課題は「定量」で、真因は「定性」で見つける

-清基さんのマーケターとしてのキャリアはどこからスタートしたのですか?

清基:私は新卒からマーケティングに関わっていました。P&Gに入社し、消費者市場戦略部門と呼ばれる、ユーザーの課題を定量的に分析して戦略を考えるチームで、日本国内のヘアケア事業からはじまり、東南アジア諸国のマーケット分析・戦略などを担当していました。

 

-綿密な「WHO分析」などで知られるチームですよね。昨今、P&G出身のマーケターさんが非常に活躍されているので、本日は清基さんからどんなお話が伺えるのか楽しみです。具体的にどういったプロジェクトを担当されていたのでしょうか?

清基:

一線で活躍されている大先輩には程遠く及びませんが、本日はよろしくお願い致します(笑) 

マーケターとして良い仕事が出来たと印象に残っているプロジェクトの1つが、インドネシアのヘアケアを担当していた時のことです。インドネシアにおけるコンディショナーの販売が長年苦戦していて、数多くの施策を行ってきたのですが、女性への普及率が10%以下という状況でした。特に低所得層での普及率が低く、単価の安い少量の商品も販売していたのですが、長年伸び悩んでいる状況でした。

 

-それだけコンディショナーが売れないというのは、なかなか想像しづらいですね。

清基:はい、私も最初は全く分かりませんでした。そこで、なぜインドネシアでは売れないのか理由を探るため、コンディショナーについての定量的な調査を行いました。そうすると「髪の毛は綺麗にしたいが、ベタベタするから買いたくない」という具体的な理由が挙がってきたのです。

日本出身の私には、この「ベタベタする」という感覚がよく分からず、低所得層の生活環境についてのデータを調べた結果、当時のインドネシアではシャワーが普及していないという事実に辿り着きました。
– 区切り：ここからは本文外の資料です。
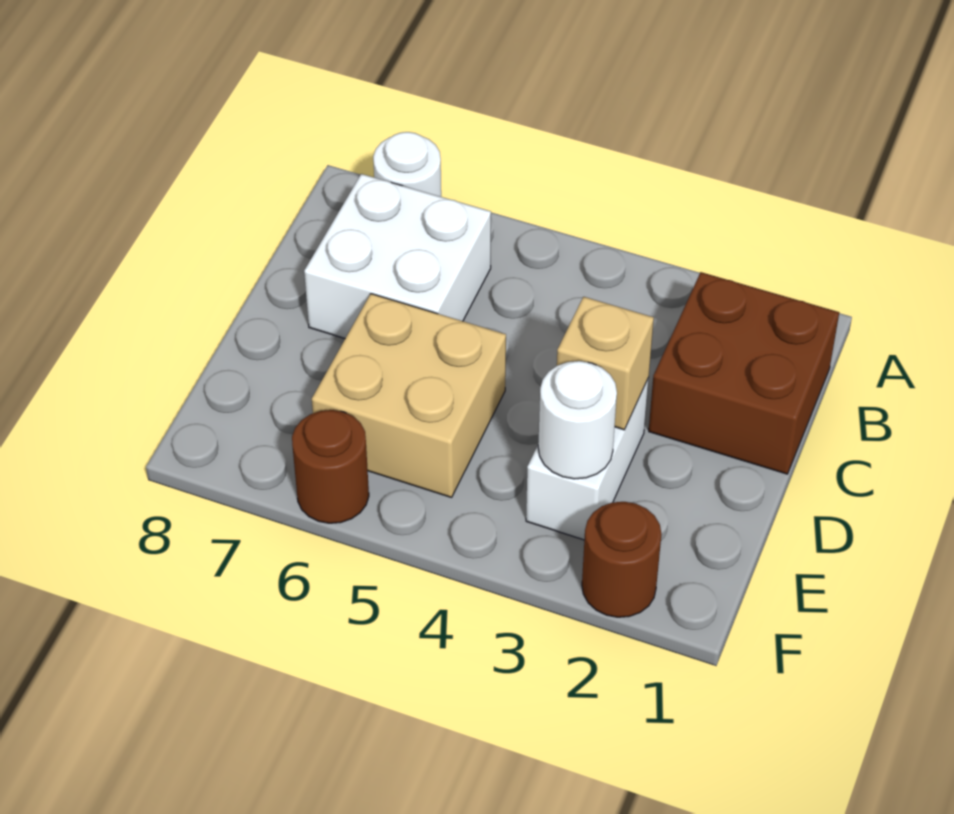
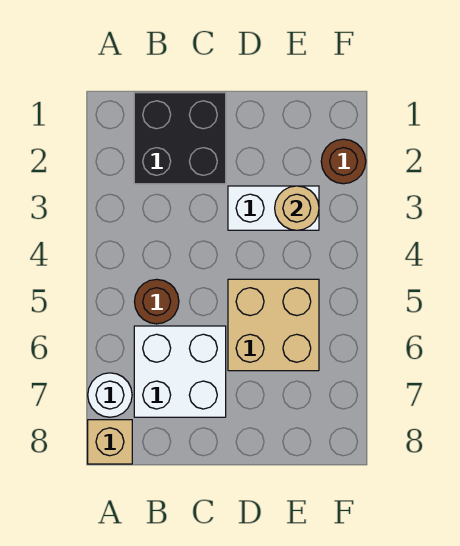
brown brick B1:C2 level 1 -> black brick B1:C2 level 1
tan brick D3 level 2 -> tan brick A8 level 1
white round brick E3 level 2 -> tan round brick E3 level 2
brown round brick F6 level 1 -> brown round brick B5 level 1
そもそも蛇口から水が出ればまだ良い方で、ほとんどの家庭では、冷たい井戸水を手桶で汲んでいる環境だということを初めて知りました。

このように、定量調査で消費者が実際に置かれている状況がある程度見えてきたら、次は定性調査に移りました。現地の低所得層のご家庭を訪問し、実際にコンディショナーを洗い流すところを見せていただきました。冷たい水を手桶でかけているのでコンディショナーがうまく流れ落ちなくて、確かにべたべたしてすごく不快な状態になっていて・・・・。

 

-へえ、まさしく定量調査の通りだったわけですね?

清基:そうなんですよ。こうした調査と分析を経て、「洗い流せないことが問題なら、洗い流さないコンディショナーを販売すればよいのではないか」と考えるようになりました。

結果として、日本でも販売されている「洗い流さないトリートメント」の技術を転用した、「洗い流さないコンディショナー」が開発され、現在インドネシアのコンディショナー商品の中でもっとも成長している商品になっています。これは自分がやってきた仕事の中でも、特に気に入っている事例です。

 

-大変おもしろいお話ですね。「定量の調査で課題を探し、定性の調査でその真の理由と解決策を見つける」というマーケティングのよい事例だと思います。
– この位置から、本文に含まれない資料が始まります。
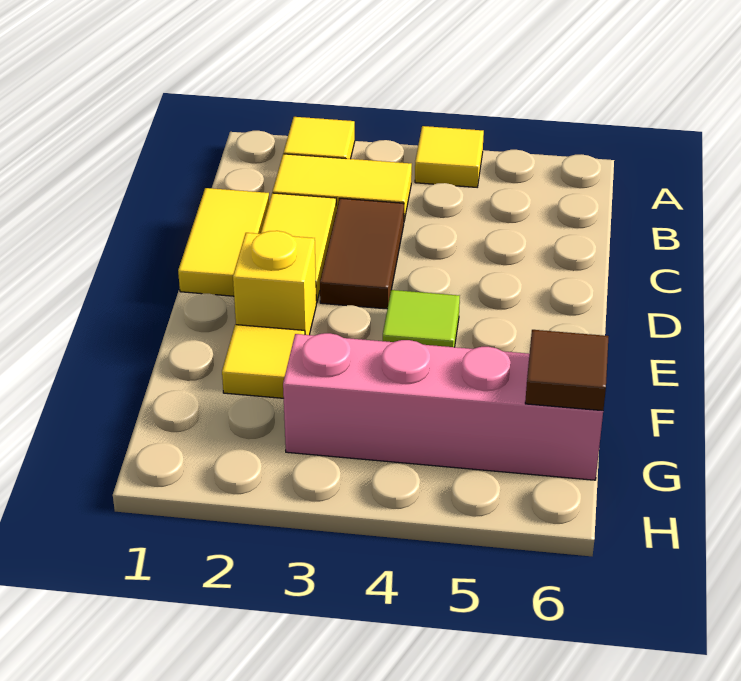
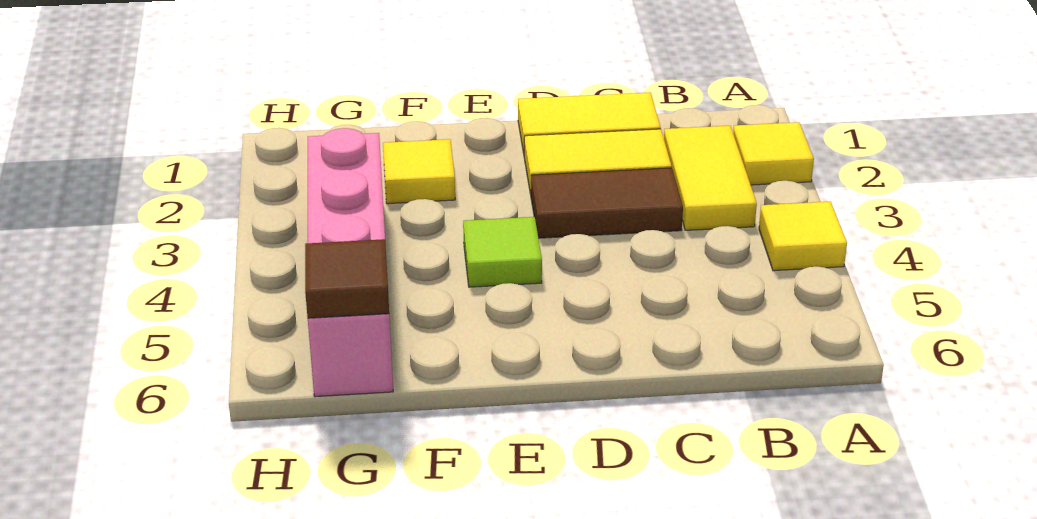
yellow brick E2 level 1 -> none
清基:定量調査でイシューを特定してから、定性調査で肉付けをするというやり方は、自分のマーケターとしてのスタイルでもあります。そういう根本的な考え方はP&G時代に培ったものが非常に大きいですね。

 

-清基さんはその後P&GからGoogle への転職はどういう経緯だったのでしょうか?

清基:P&Gには約5年ほど在籍していたのですが、戦略を担当するなかで、「戦略だけでなく実際の施策実行もやりたい」と考えるようになりました。マーケターとして更にスキルアップするためには、上流から下流までを経験する必要があると感じ、それと同時に、自分が好きなゲームを仕事にしたいという想いが強くなっていたので、最終的にはGoogle Play のマーケティングチームへ転職を決めました。

 

-Google Play ではどんなことを行っていたのですか?また、P&Gで働いた経験から感じた、違いがあればぜひ聞かせてください。

清基:主にはGoogle Play のブランディングや、大型ゲームタイトルとの共同マーケティング施策です。Google Play でゲームを遊ぶことの価値を感じてもらうため、例えば東京ゲームショーのようなゲームのコアファンが集まる場所で、コアゲーマーを対象にした施策などを行っていました。他にも、Google Play でロンチされるの大型ゲームタイトルと共同マーケティング施策を行う機会が多く、好きなゲーム関わる仕事が出来たのはとても楽しかったです。

また、企業として両社の違いについてですが、自分の経験をベースに例えるならば、P&Gは組織化された軍隊、Google は個人事業主のような印象ですね。Google でのマーケティングは、身軽に仕事が出来る代わり、ノウハウは属人的な面が強かったと感じています。逆にP&Gはかなり組織化されていたので、チームとしての成果を出しやすい風土だったなと。

 

-どちらも経験された方のお話は大変貴重なので、おもしろいですね。

戦略から施策までを一気通貫、ミラティブでの新たな挑戦

-Google で経験を積まれた後、「自分が好きなゲームを仕事にする」という軸でいまのミラティブへと移られたのでしょうか?

清基:そうですね。P&Gでは戦略策定は出来たのですが施策の実行が出来ず、Google では施策の実行経験は積めたものの、戦略を考える部分までは叶わない環境でした。そのため、自分が今までやってきたことを活かしたいとの想いが強く、戦略から施策までを一気通貫で携わることができるミラティブにジョインしました。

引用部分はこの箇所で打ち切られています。